I have bouts where I will be on the toilet 6-7 times every morning, then days where I feel like I need to go but cant....

But what is killing me now is this, and it sounds funny but its really not, from the moment I wake up, till the moment I go to sleep I have a massive amount of wind, I am talking constantly burping! And then when I do go to sleep I get trapped wind so painful it wakes me up, then I end up having 2-3 hours sleep for the night feel like absolute rubbish the next day

Ive been having flare ups like this, the pain is so bad in my stomach, it hurts in my side (I am convinced it is my gallbladder) and right into my back. These flare ups usually lasted a few days then steadily went, this time it flared up about a month ago and shows no signs of going at all, its horendous, leading up to christmas I was eating nothing but porridge with almond milk, plain rice dishes and dry crackers, its no way to eat for someone who loves food!

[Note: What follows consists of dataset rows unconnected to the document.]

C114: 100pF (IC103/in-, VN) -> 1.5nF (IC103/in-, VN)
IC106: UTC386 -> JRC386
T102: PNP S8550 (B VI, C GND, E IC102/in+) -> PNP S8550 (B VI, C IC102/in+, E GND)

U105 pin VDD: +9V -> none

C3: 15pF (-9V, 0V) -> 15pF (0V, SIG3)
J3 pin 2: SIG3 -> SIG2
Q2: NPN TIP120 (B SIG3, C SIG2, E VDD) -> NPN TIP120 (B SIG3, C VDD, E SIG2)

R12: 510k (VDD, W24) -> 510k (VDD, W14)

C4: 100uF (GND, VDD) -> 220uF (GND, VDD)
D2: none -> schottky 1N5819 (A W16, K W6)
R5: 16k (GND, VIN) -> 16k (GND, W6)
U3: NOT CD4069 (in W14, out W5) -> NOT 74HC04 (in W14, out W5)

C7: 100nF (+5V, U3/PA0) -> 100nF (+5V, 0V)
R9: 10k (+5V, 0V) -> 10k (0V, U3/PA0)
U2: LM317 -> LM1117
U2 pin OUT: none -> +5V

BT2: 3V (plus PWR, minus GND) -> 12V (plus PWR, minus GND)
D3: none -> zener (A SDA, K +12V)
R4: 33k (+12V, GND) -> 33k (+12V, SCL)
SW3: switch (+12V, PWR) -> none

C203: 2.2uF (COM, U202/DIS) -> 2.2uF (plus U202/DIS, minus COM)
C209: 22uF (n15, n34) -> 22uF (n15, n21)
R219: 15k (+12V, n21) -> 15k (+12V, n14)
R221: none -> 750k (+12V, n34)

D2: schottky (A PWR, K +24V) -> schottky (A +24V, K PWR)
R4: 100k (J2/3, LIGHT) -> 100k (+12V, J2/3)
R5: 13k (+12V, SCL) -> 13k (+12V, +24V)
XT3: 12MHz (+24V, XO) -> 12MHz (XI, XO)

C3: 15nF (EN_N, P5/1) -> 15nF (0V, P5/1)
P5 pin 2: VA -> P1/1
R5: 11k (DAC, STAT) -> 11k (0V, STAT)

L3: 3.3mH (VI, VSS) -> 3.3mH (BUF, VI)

So there you go, I am in agonising torture, my current obsession is that it is my gallbladder and I will have to have it out and be off work for six weeks (which would kill me!!!)

Ive tried everything you can get over the counter, nothing works, I drink ginger tea that I make myself, and I am on 10mg of dicycloverine three times a day, which strangely helps for a short while then it makes me feel crap.

I'm pretty depressed really, I am a really active guy and I feel like an old man


----------



## Bobby Chang (Jun 12, 2014)

It's not your gallbladder ..so pl. stop thinking about removing it. That will be big mistake. Your gut bacteria is creating gas issues which sometimes causes upward pressure or downward. Stop all sugary stuff and see if you see improvement in gas. This would solve 50% of the problem.


----------



## Jesse1234 (Jan 4, 2009)

Hi Hungry1998,

I'm a 25 yo male and have had IBS with GERD since I was 17. What you are describing sounds like IBS. I have been in a similar boat with a lot of gas and a lot of reflux recently. I don't remember these symptoms ever being so bad. A low-FODMAP diet seemed to be the only thing that stopped the gas, burping still happened. However as I love food as you do, I didn't last on the diet. What do you do for a living?


----------